Dynamic duo: St. Joseph's guards Natasha Cloud (left) and Erin Shields are two reasons the Hawks are expected to do well in the Atlantic Ten. CHARLES FOX / Staff Photographer
Dynamic duo: St. Joseph's guards Natasha Cloud (left) and Erin Shields are two reasons the Hawks are expected to do well in the Atlantic Ten. CHARLES FOX / Staff Photographer
Posted: November 06, 2013

The success of last season was a long time coming for the St. Joseph's women's basketball team, which broke a 12-year drought by getting to the NCAA tournament and winning the Atlantic Ten tournament by upsetting nationally ranked Dayton in the semifinals.

Good omens loomed early with the upset on Hawk Hill of then fifth-ranked Maryland and a last-second win at Drexel.

Many of the achievements for veteran coach Cindy Griffin at her alma mater were built on the play of senior center Chatilla Van Grinsven, who averaged 14.9 points per game and 10.5 rebounds while blocking 47 shots. Van Grinsven went on to last until the final cuts as a free-agent signee with the WNBA Connecticut Sun.

While Van Grinsven's exit will be felt, the Hawks have enough talent to have merited a pick of second from the Atlantic Ten coaches behind Dayton, which is ranked 14th in the Associated Press preseason women's media poll.

A big reason is the backcourt with senior sharpshooter Erin Shields, whose three-point prowess lit up the local NCAA summer league in the offseason, and Natasha Cloud, who was a top defender after the Cardinal O'Hara graduate became eligible last season following her transfer from Maryland.

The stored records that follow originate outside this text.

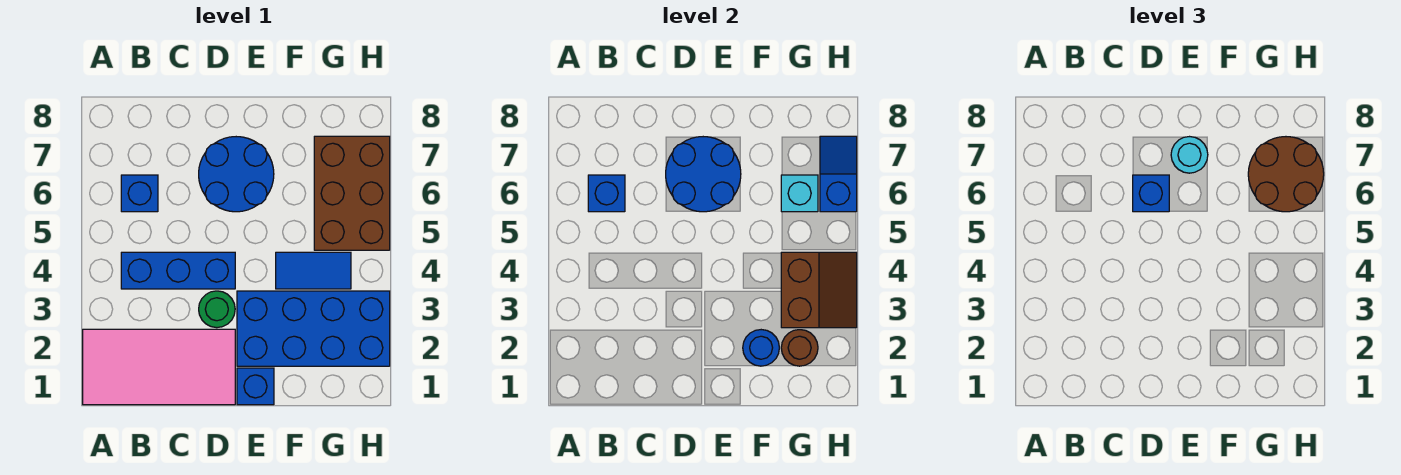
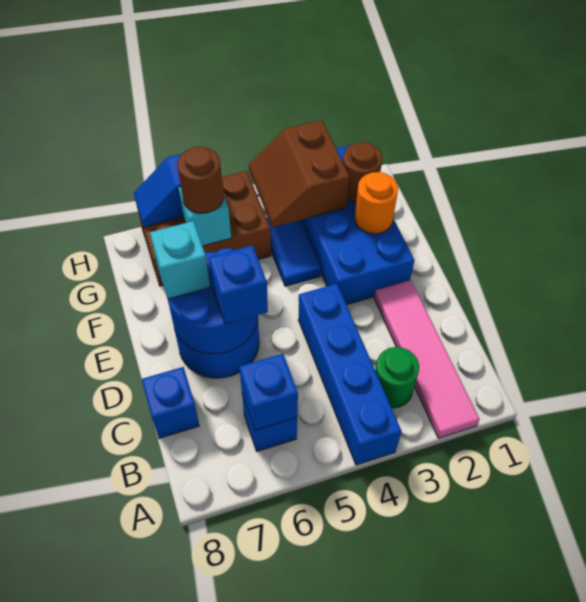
pink tile A1:D2 level 1 -> pink tile A2:D2 level 1
blue brick B4:D4 level 1 -> blue brick A4:D4 level 1
green round brick D3 level 1 -> green round brick B3 level 1
blue brick E1 level 1 -> blue brick C8 level 1
cyan round brick E7 level 3 -> cyan brick E7 level 3
blue round brick F2 level 2 -> orange round brick F2 level 2
brown slope G3:H4 level 2 top G -> brown slope G3:H4 level 2 top 3
brown round brick G6:H7 level 3 -> brown round brick G6 level 3

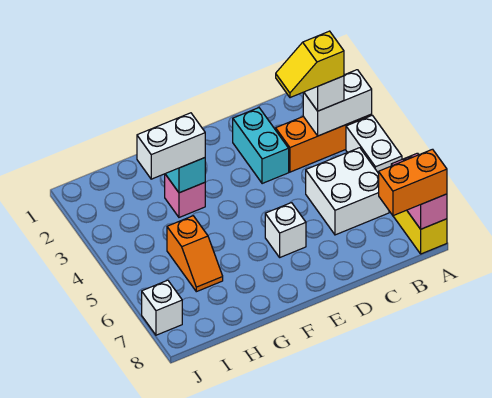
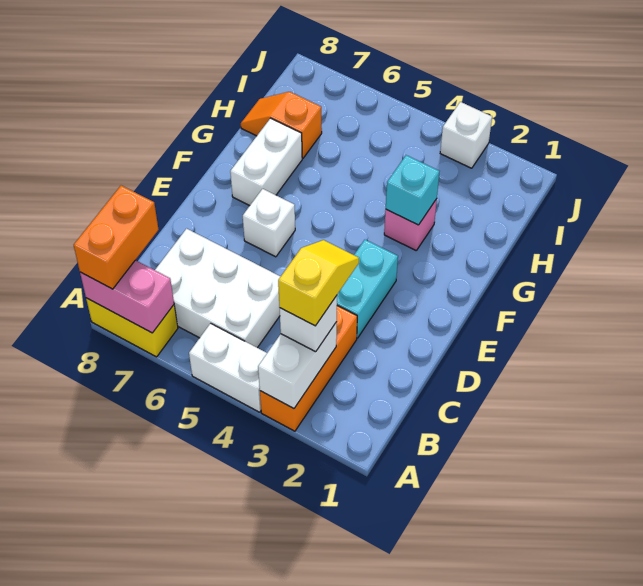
white brick B5:C6 level 1 -> white brick B5:C7 level 1
cyan brick D2:D3 level 1 -> cyan brick D3:E3 level 1
white brick G3:H3 level 3 -> white brick F7:G7 level 1
orange slope H5:H6 level 1 top 5 -> orange slope H7:H8 level 1 top 7
white brick J7 level 1 -> white brick J3 level 1

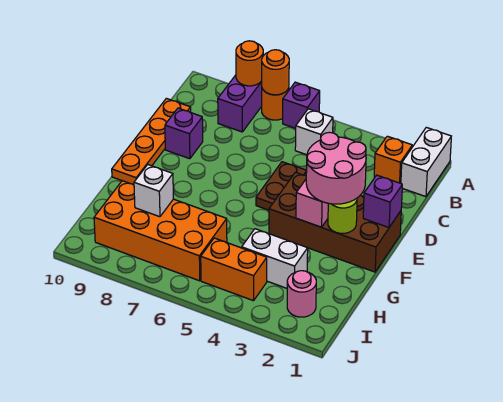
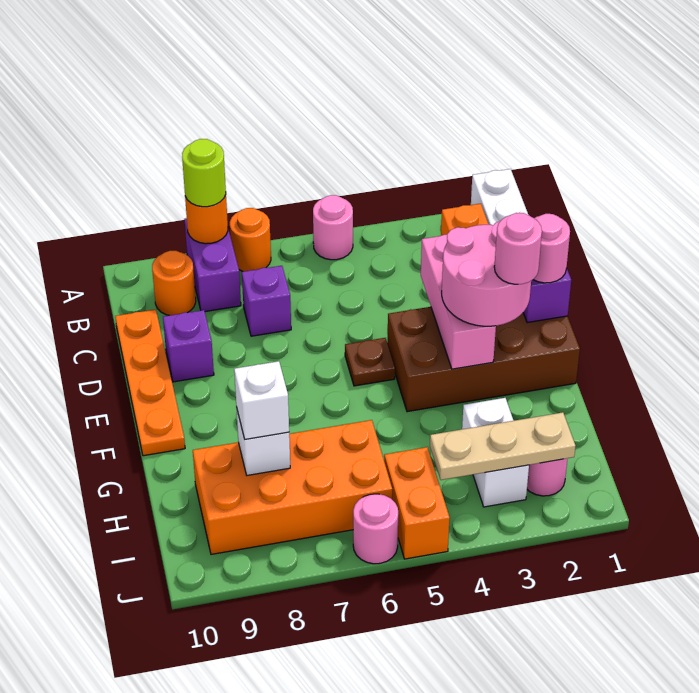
none -> pink round brick A5 level 1
purple brick A6 level 1 -> purple brick C7 level 1
orange round brick A7 level 2 -> orange round brick B9 level 1
white brick B5 level 1 -> white brick H8 level 3
brown plate D5:E5 level 1 -> brown plate E5 level 1
none -> pink round brick E1 level 3
lime round brick F2 level 2 -> lime round brick A8 level 3
none -> pink round brick F2 level 4
white brick H3:H4 level 1 -> white brick H3:I3 level 1
none -> tan plate I2:I4 level 2
orange brick I4:I5 level 1 -> orange brick I5:J5 level 1
none -> pink round brick J6 level 1

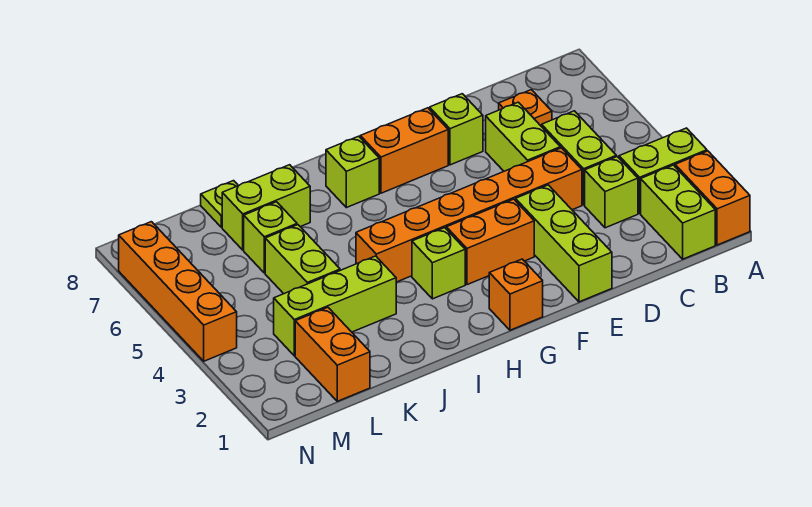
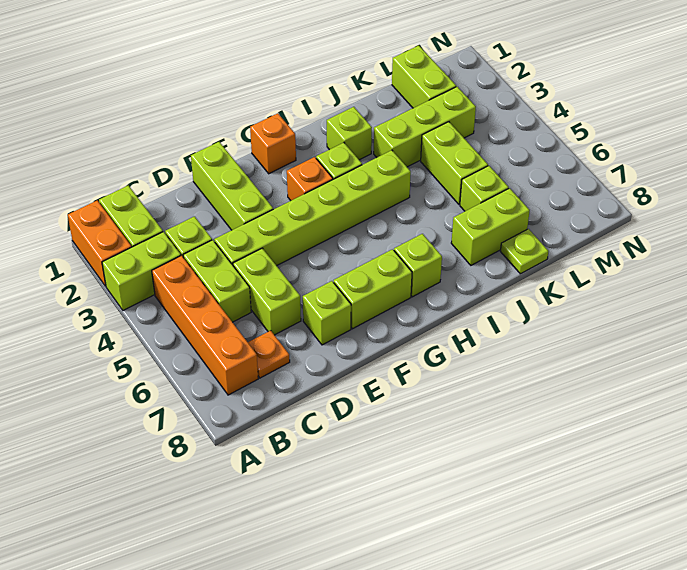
orange brick D4:I4 level 1 -> lime brick D4:I4 level 1
orange brick F3:G3 level 1 -> orange brick G3 level 1
orange brick F7:G7 level 1 -> lime brick F7:G7 level 1
none -> lime brick I2 level 1
orange brick L1:L2 level 1 -> lime brick L1:L2 level 1
orange brick N4:N7 level 1 -> orange brick B4:B7 level 1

"With those two - Shields and Cloud - you know what you are going to get every day and as for our returning post players, they did see a lot of playing time behind Chatilla," Griffin said.

That group includes Ashley Robinson, a 6-foot-2 redshirt junior from Archbishop Wood who missed her first two seasons with recurring knee injuries, and senior forward Ilze Gotfrida from Latvia. Geena Gomez, a 5-8 freshman guard from Huntington Beach, Calif., highlights the newcomers.

Two significant changes in the Atlantic Ten have occurred - one involving departures with one-year member Butler heading to the new Big East, perennial challenger Charlotte off to Conference USA, and closer to home, Big Five rival Temple leaving for what became the American Athletic Association out of the football portion of the old Big East.

As a result, the Hawks won't see much of the Owls, twice a season minimally, and they will see Temple much earlier on the schedule.

Meanwhile St. Joseph's, which hosted all of the A-10 tourney two years ago and most of it last season, will now have to play for the title the next three years in Richmond, Va., which is said to have tossed $10,000 to the league for the women as a reaction to losing the Colonial Athletic Association men's tourney to Baltimore.